The following is a guest post from Jesse Wynants at Prezly. Learn how Prezly has leveraged SendGrid to send email on behalf of their users as part of our Marketing Solutions Partnership below, and learn more about Jesse and Prezly at the conclusion of the post.

We’ve been using SendGrid since June 2011 to send email on behalf of our users. This means that users use our service to send email, but their own email address is in the FROM address. (Essentially, SendGrid provides the backend email infrastructure, while we provide our frontend PR services.)

Sending emails on behalf of users adds an extra challenge. You don’t want spam filters blocking your email because they think you’re spoofing an email address. To prevent this, we’ve used and implemented a few techniques that are essential if you’re sending out emails on behalf of your customers. I’ll share a few of them below.

Ask Your Users To Set Up SPF and DKIM

If you want your users to send email from their own FROM address, (also called sender authentication) like we do, SPF and DKIM are the fix for telling spam filters that it’s “ok” that the SendGrid mail server can send emails on behalf of a domain. This is one of the most important steps, but unfortunately, a complex one, so you need to make it as simple as possible.

The records your clients need to configure are exactly the same as the ones you configured in Domain Authentication. You can find these records in the SendGrid documentation.

1. Make it as easy as you can for your customers to configure SPF and DKIM themselves


Depending on how tech-savvy your users are, they can do it themselves in your backend.

2. Make sure you validate the SPF and DKIM settings

One thing that’s worse than no SPF and DKIM records are badly configured SPF and DKIM records. Make sure you validate the domain records on your end before activating them.

3. Make it easy to share the domain record details with their IT team

Most of the time, your users aren’t the ones who have access to the sending domain. They’ll need to go through their own IT department to get the domain configured. It helps if you have an easy-to-access documentation page they can refer to. We even proactively get in touch with IT departments to make sure they have everything they need. This seems like a lot of work, but helping your users succeed always pays off in the long run.



Guard Yourself From Abuse

If people are using your service to send their emails, you need to make sure you have some good control systems in place. We have a few of these checks that were helpful for us below:

1. Put a limit on the number of emails they can send

People signing up for our trial service can’t import more than 5 contacts by default. This means they can’t sign up, import thousands of contacts, and blast emails to them. This limit gets removed on request, after a manual check-up of the user and their contacts. It’s a simple, powerful trick to keep spammers away.

2. Manually follow up with spam reports

All the spam reports coming in are being forwarded to my personal email address (you can do this using the Forward Spam app). I follow up with each spam report manually by getting in touch with the user and notifying them of the report. A personal email to the user shows that you’re keeping tabs on their sending behaviour. At the same time, you can keep an eye on your global deliverability rates. If this manual follow-up becomes too much to handle, you and your users may be doing something wrong.

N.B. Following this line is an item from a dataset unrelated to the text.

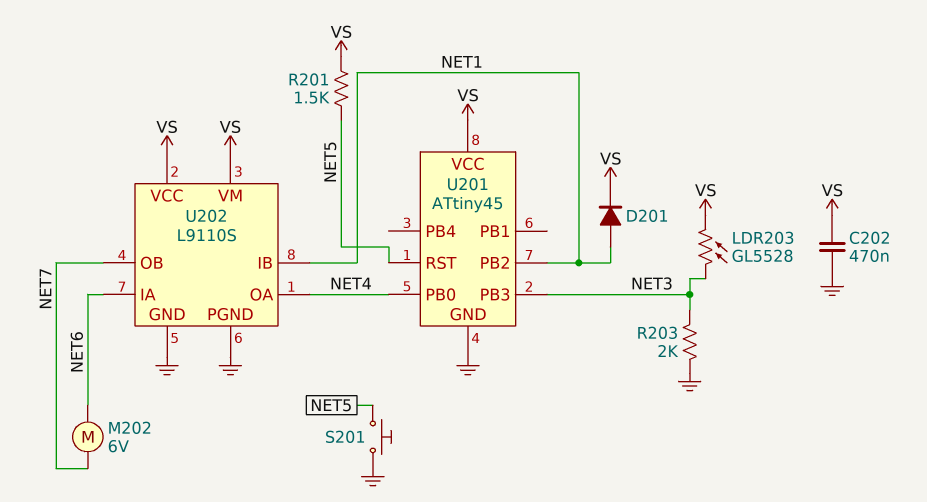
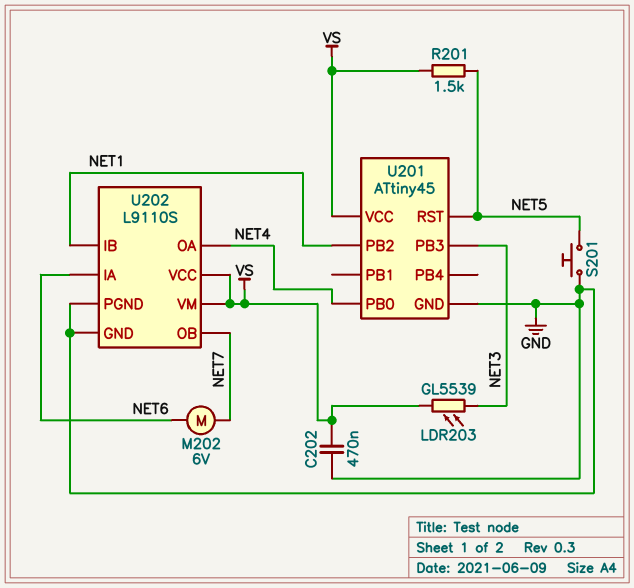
D201: diode (A NET1, K VS) -> none
LDR203: GL5528 (NET3, VS) -> GL5539 (NET3, VS)
R203: 2k (GND, NET3) -> none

3. Keep an eye on your email volume

It’s logical that if your service adds more users, your email volume grows. But the growth should follow the growth of your userbase. Checking your daily volume will give you a good idea of your daily volume and will make it easy to spot inconsistent behaviour. We use Unique Arguments in the SMTP API to pass on user IDs to SendGrid, which allows us to match each email going out to a user.

Educate Your Clients on Improving Their Email Deliverability

This often seems like an optional step, but don’t fool yourself, it’s as essential as any other. The fact that you’re reading this is a sign you know more about email deliverability than your users. You’ll ultimately be the one that needs to convince them that following deliverability guidelines will pay off in the long run. The better they follow best practices, the better their deliverability rate.

1. Make sure you’re up-to-date

Email deliverability is a mix of constantly changing factors that you need to know: best-practices, laws, and technology all come into play. If you’re not aware of these things, you can’t expect your customers to be. I would suggest adding this blog to your reading list, or if you want more, you can join one of the excellent SendGrid webcasts about email deliverability.

2. Give tips and tricks when they’re using your service

Track the behaviour of your users in your service and make them aware of bad behaviour before they hit send. Focus on helping them become more successful at the task at hand instead of just saying “What you’re about to do is wrong.”.

3. Don’t tolerate bad behaviour

If some of your users are ignoring best practices, you should ask yourself if these users are a good match for your service. We’ve declined potential customers on occasions because they had the intention of ignoring best practices. At first this seems to be costing you money, but in the end it will pay off.


Email deliverability is always going to be a work in progress. You can’t just fix it once and never think about it ever again, but I hope these tips can help you manage your deliverability in the long run. Good luck.